In spring 1962, a young black girl named Etta Hemsley is killed at a civil rights demonstration on a university campus in Atlanta. The next day, the home of Jovita Curry, a black woman in Overton, Georgia, is burned.
Both events are etched into the memory of Cole Bishop and eerily play out the predictions of a former classmate named Marie Fitzpatrick. Both Cole and Marie are high school seniors when they first meet in fall 1954. Cole, like his classmates, is a native-born Southerner influenced by the traditions of segregation as a way of life. Marie is a recent transplant from Washington, DC, a brilliant and assertive nonconformist with bold predictions about a new world that is about to be ushered in by the force of desegregation.
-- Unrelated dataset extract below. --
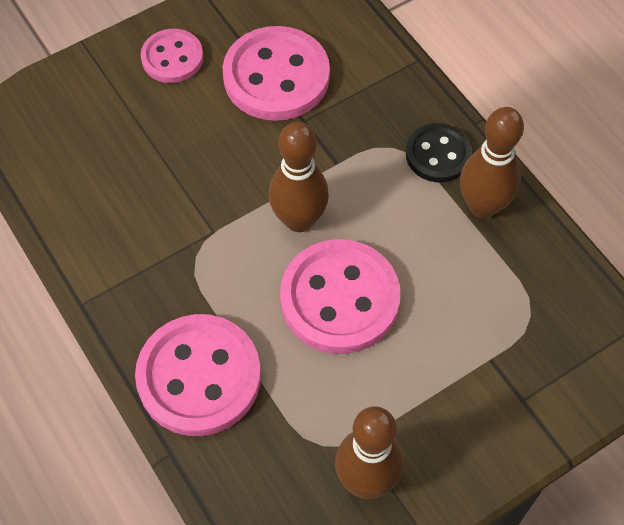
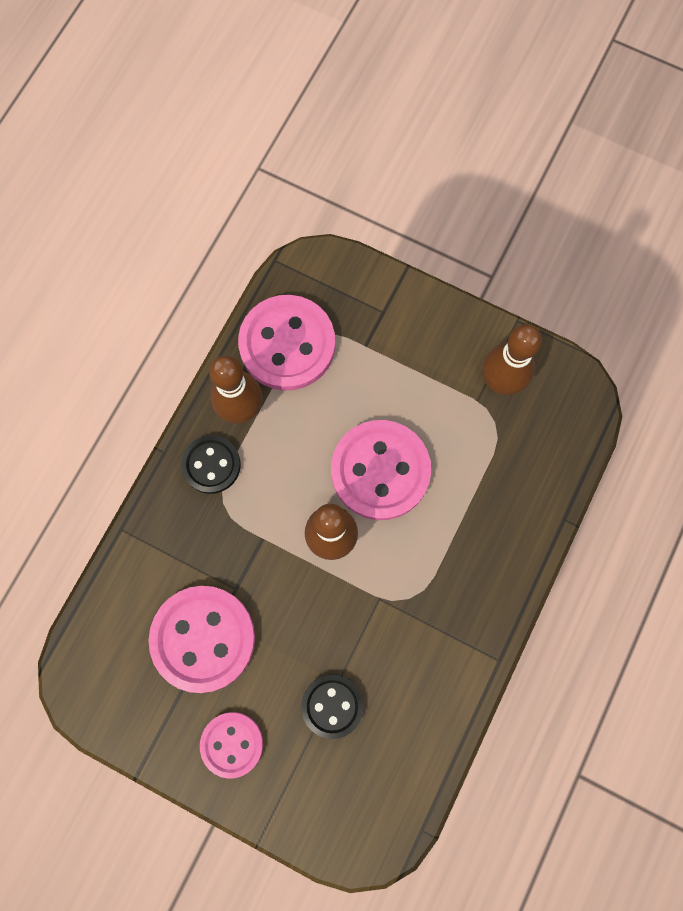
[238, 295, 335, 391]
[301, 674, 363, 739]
Included in her prophecy is a warning for Cole that will cause him to leave the South to live and teach in Vermont. The odd friendship between the two of them continues after high school in a series of tender and revealing letters.
The story revolves around the fiftieth-year reunion of the Overton High School class of 1955, rekindling for Cole memories of Etta Hemsley’s death and the unsolved mystery of the burning of Jovita Curry’s home. His return for the reunion reunites him with classmates who, over time, have accepted a guarded assimilation of the races. He is also reacquainted with two black men Moses Elder, the town’s mayor, and Littlejohn Curry, a reclusive artist who carries the scars of the burned house, and in those encounters, Cole understands clearly the influence of Marie on his life. The Book of Marie is the story of a generation—whites and blacks—who ignited the war of change. Yet, it is also as much about the power of place— the finding of home—as it is about the history of events.